The present invention relates generally to processes of cleaning bitumen froth or diluted bitumen using naphtha.
In one aspect, the invention comprises a process for cleaning bitumen froth comprising: mixing a sufficient amount of naphtha with the bitumen froth to provide a naphtha-to-bitumen ratio within the range of about 4.0 (w/w) to about 10.0 (w/w); and subjecting the resulting mixture to gravity settling or centrifugal separation to yield a hydrocarbon phase comprising substantially dry and solids free diluted bitumen, and a separate water/solids phase. In one embodiment, the diluted bitumen comprises a water concentration between about 0.01 wt % to about 0.35 wt %.
In one embodiment, the naphtha-to-bitumen ratio is about 10 (w/w). In one embodiment, the hydrocarbon phase is separated from the water/solids phase through gravity settling. In one embodiment, the diluted bitumen comprises about 0.01 wt % water or less.

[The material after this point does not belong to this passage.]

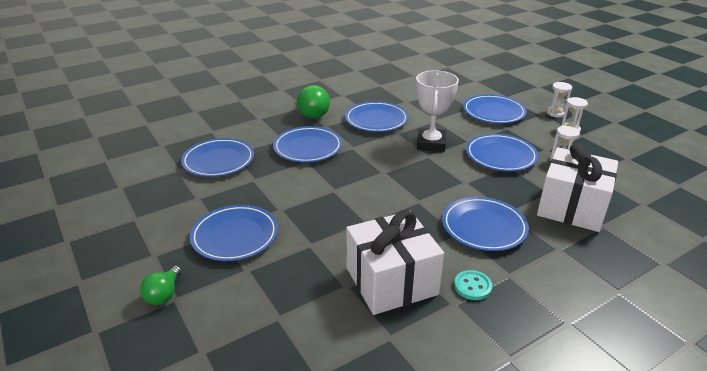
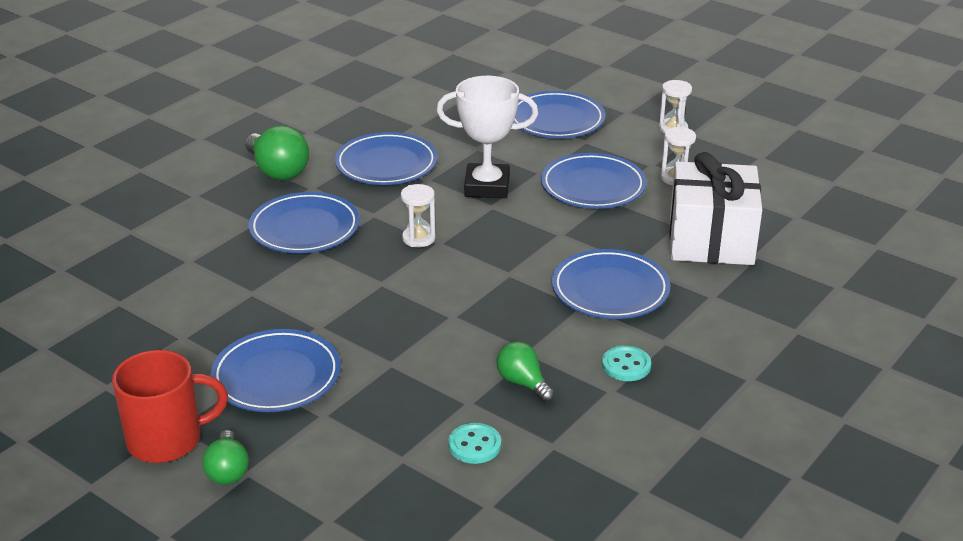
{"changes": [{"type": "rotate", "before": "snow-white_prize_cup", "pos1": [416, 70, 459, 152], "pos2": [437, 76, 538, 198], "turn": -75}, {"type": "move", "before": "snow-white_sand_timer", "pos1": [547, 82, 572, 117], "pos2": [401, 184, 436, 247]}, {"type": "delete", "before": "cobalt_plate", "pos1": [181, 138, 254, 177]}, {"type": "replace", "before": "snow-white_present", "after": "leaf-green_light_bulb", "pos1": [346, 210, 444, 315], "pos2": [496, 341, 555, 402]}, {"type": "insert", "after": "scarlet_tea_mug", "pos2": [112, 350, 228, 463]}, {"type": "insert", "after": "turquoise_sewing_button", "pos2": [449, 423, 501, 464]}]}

In another aspect, the invention comprises a process for cleaning diluted bitumen comprising: mixing a sufficient amount of naphtha with the diluted bitumen to provide a naphtha-to-bitumen ratio equal to or greater than about 1.8 (w/w); and subjecting the resulting mixture to gravity settling or centrifugal separation to yield a hydrocarbon phase comprising bitumen product, and a separate water/solids phase. In one embodiment, the diluted bitumen feed comprises about 2 wt % water and about 1 wt % solids.
In one embodiment, the hydrocarbon phase is separated from the water/solids phase through gravity settling. In one embodiment, gravity settling is conducted for about 20 minutes to about 2 hours. In one embodiment, the bitumen product comprises about 0.017 wt % water or less and about 0.09 wt % solids or less.
For the purposes of the present invention, the term “fungible bitumen” is defined as a diluted bitumen product wherein the sum of water and solids content is less than about 0.5 vol % to allow the hydrocarbon product to be able to be shipped down a pipeline to a conventional refinery.
Additional aspects and advantages of the present invention will be apparent in view of the description, which follows. It should be understood, however, that the detailed description and the specific examples, while indicating preferred embodiments of the invention, are given by way of illustration only, since various changes and modifications within the spirit and scope of the invention will become apparent to those skilled in the art from this detailed description.
The invention will now be described by way of an exemplary embodiment with reference to the accompanying simplified, diagrammatic, not-to-scale drawings:
The detailed description set forth below in connection with the appended drawings is intended as a description of various embodiments of the present invention and is not intended to represent the only embodiments contemplated by the inventor. The detailed description includes specific details for the purpose of providing a comprehensive understanding of the present invention. However, it will be apparent to those skilled in the art that the present invention may be practised without these specific details.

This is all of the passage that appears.